Noto il male, conosciuta la cura. Il problema, come sempre, è dare seguito alla promesse e alle analisi. Il Rapporto UE sulla corruzione punta il dito contro «i legami tra politici, criminalità organizzata e imprese» e lo «scarso livello di integrità dei titolari di cariche elettive e di governo». Mette in fila le «16 regioni su 20 sotto inchiesta» per gli sperperi e le truffe degli
eletti; i 201 comuni sciolti per infiltrazioni criminali; i 30parlamentari finiti sotto indagine nella scorsa legislatura. Bruxelles si preoccupa anche di dirci cosa dobbiamo fare: «Rafforzare
la legge anticorruzione» perchè restano «irrisolte questioni come prescrizione, autoriciclaggio, falso in bilancio, e voto di scambio. Ci dice anche, il commissario Malmstrom, di «smettere di adottare leggi ad personam che ostacolato l’efficacia dei processi». Tra le raccomandazioni quella di fare una legge seria sul conflitto d’interesse garantendo «un sistema uniforme, indipendente e sistematico di verifica, con relative sanzioni deterrenti». Da migliorare («rafforzare» scrive Bruxelles) «il quadro giuridico e attuativo sul finanziamento ai partiti soprattutto per donazioni e consolidamento dei conti».
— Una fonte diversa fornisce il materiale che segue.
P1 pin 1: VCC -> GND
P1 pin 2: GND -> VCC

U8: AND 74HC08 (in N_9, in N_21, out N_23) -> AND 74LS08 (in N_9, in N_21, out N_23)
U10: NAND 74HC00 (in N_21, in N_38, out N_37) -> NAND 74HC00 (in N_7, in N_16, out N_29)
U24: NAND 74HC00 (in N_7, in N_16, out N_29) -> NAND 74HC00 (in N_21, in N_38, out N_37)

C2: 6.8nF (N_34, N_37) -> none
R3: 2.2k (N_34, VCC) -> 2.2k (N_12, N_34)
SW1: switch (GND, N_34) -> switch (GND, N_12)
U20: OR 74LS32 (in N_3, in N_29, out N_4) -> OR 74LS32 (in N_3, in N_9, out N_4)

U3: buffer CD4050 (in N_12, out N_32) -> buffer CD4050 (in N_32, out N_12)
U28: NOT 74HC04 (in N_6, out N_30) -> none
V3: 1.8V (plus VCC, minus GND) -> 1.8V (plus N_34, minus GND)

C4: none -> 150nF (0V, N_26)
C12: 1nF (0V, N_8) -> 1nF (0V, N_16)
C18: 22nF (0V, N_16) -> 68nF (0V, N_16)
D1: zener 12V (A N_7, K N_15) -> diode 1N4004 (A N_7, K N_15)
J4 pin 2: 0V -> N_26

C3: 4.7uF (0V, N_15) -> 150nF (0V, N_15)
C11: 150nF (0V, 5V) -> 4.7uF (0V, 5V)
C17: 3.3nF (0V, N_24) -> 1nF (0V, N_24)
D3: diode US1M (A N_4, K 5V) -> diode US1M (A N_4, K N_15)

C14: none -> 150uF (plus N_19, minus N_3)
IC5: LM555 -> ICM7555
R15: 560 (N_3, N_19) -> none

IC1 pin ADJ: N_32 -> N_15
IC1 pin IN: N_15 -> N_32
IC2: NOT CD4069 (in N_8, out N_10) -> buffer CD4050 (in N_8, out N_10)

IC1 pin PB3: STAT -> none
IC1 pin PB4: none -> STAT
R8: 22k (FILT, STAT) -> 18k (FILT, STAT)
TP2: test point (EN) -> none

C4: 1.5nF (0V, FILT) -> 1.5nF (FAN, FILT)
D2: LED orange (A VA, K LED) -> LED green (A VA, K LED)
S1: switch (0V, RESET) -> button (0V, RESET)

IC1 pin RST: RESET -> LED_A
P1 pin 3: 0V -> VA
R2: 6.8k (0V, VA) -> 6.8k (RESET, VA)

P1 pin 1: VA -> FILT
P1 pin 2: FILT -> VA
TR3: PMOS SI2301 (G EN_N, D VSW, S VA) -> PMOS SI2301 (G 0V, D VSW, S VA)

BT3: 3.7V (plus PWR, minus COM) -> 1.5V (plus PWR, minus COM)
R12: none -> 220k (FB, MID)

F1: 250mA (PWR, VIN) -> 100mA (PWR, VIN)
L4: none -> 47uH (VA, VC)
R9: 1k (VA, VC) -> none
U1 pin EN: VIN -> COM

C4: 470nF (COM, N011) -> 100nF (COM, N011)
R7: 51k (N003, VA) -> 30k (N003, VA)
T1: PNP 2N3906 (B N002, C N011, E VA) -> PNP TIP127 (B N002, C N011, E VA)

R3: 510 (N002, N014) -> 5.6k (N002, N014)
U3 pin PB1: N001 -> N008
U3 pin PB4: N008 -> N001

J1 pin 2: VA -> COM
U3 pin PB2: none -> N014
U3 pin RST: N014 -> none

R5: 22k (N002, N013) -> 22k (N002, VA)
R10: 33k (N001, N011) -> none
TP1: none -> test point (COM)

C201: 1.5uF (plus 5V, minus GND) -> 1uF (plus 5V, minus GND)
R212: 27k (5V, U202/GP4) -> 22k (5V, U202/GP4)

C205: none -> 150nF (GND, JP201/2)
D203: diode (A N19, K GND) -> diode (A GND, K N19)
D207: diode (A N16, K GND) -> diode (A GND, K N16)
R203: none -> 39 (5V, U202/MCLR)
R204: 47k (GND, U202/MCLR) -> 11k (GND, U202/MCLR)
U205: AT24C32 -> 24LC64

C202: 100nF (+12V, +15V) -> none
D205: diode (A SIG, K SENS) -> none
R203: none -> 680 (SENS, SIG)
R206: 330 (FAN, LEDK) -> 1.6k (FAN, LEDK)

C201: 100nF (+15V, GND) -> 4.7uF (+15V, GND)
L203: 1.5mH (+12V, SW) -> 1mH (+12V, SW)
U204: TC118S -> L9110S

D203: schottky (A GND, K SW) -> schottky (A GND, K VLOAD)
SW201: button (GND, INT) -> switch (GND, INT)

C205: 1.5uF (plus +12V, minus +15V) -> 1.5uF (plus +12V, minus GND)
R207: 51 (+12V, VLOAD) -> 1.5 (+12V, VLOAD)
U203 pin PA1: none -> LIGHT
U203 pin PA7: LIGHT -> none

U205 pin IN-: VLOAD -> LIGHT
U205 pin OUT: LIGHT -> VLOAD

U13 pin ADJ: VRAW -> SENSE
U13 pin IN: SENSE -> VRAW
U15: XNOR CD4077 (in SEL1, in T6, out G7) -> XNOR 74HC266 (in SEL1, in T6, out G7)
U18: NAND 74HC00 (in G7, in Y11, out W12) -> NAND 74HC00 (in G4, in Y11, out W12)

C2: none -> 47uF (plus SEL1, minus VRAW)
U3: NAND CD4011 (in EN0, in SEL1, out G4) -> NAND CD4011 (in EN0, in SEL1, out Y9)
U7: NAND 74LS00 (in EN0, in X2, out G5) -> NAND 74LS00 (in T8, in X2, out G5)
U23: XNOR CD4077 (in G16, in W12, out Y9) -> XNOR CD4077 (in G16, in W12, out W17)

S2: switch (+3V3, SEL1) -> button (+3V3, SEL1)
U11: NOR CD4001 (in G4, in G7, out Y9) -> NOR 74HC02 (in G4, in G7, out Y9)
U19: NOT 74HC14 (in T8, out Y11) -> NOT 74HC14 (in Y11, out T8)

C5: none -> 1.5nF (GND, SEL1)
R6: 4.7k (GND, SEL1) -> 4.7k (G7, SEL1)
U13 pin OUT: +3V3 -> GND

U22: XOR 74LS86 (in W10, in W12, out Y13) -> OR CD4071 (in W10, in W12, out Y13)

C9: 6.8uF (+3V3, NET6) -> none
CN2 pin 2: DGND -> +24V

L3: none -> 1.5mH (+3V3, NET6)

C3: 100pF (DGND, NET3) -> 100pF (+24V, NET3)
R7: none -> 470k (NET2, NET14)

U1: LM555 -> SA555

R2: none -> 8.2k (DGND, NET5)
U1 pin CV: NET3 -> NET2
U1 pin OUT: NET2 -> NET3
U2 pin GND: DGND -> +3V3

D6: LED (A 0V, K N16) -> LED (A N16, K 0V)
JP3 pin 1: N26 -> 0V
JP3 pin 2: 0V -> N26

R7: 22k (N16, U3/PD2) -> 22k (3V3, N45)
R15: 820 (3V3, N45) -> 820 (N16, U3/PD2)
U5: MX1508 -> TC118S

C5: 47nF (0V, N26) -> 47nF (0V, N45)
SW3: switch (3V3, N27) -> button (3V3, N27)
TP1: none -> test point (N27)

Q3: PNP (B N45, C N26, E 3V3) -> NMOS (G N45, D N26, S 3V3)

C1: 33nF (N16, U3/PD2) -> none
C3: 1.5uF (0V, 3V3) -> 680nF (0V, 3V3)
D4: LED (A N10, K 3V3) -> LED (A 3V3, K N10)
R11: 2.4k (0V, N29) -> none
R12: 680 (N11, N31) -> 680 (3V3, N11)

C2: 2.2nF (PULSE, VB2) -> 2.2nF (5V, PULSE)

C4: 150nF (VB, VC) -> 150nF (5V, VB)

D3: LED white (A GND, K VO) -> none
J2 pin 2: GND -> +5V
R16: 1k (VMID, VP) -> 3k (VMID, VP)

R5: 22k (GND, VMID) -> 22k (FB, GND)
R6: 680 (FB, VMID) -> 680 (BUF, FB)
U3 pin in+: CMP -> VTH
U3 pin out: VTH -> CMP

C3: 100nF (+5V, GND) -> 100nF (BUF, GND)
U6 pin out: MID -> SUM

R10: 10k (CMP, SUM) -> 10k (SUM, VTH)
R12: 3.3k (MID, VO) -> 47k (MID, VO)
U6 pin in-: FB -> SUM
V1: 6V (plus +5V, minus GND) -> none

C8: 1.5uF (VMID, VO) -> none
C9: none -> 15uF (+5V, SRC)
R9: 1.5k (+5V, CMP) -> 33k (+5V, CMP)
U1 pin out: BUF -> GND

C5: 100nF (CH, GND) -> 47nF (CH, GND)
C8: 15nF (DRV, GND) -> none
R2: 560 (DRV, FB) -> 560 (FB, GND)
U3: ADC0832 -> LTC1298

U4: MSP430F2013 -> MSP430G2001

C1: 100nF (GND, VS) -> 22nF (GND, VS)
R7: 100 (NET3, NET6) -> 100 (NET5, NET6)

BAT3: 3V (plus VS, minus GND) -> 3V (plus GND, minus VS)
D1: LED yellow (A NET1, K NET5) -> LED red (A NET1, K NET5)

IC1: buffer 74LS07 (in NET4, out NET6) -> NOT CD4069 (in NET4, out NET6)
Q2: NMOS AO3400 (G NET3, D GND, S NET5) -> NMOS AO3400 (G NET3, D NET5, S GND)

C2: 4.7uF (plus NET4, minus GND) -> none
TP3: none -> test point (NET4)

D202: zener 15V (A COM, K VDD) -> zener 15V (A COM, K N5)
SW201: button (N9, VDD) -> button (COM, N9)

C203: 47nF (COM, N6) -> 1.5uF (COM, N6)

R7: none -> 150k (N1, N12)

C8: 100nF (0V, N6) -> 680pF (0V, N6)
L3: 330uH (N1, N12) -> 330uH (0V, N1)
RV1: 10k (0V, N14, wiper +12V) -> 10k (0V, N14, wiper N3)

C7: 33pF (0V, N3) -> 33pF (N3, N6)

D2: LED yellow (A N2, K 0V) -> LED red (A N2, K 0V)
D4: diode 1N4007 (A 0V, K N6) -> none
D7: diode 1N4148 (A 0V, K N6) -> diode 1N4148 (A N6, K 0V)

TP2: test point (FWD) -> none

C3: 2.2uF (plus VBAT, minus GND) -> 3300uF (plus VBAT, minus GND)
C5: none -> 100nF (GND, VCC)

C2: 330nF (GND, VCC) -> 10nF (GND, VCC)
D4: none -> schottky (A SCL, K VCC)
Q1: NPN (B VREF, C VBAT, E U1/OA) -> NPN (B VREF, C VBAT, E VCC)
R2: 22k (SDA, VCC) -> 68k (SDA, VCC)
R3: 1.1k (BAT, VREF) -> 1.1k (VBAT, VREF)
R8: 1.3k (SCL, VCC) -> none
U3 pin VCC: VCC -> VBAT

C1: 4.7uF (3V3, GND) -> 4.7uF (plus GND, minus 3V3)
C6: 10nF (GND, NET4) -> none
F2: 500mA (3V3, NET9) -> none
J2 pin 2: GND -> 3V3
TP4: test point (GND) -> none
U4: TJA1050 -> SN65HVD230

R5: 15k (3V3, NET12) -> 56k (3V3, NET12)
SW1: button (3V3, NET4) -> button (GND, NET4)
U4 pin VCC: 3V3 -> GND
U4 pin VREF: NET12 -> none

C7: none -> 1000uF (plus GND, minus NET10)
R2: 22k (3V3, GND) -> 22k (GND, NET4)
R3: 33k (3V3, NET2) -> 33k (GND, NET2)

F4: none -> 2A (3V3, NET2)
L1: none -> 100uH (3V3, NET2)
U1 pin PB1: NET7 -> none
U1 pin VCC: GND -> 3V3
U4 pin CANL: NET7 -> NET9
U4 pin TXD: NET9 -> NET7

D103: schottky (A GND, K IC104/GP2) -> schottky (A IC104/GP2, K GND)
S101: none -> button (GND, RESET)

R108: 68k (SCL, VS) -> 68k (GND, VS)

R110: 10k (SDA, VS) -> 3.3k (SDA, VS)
In questa marea di critiche e prescrizioni, il sottosegretario alla presidenza del Consiglio Filippo Patroni Griffi riesce a trovare qualcosa di buono. «Il report dell’Unione europea riconosce
che abbiamo fatto passi avanti significativi e che abbiamo cambiato prospettiva puntando su politiche di prevenzione e di responsabilità nella pubblica amministrazione». Vero, ma solo in parte. Palazzo Chigi infatti non accenna a mettere mano a reati come autoriciclaggio, falso in bilancio e prescrizione. E anche la parte preventiva della legge contro la corruzione, «è rimasta in molti aspetti inattuata » denuncia il magistrato Raffaello Cantone. E gli organi di controllo (il Civit) restano scatole vuote.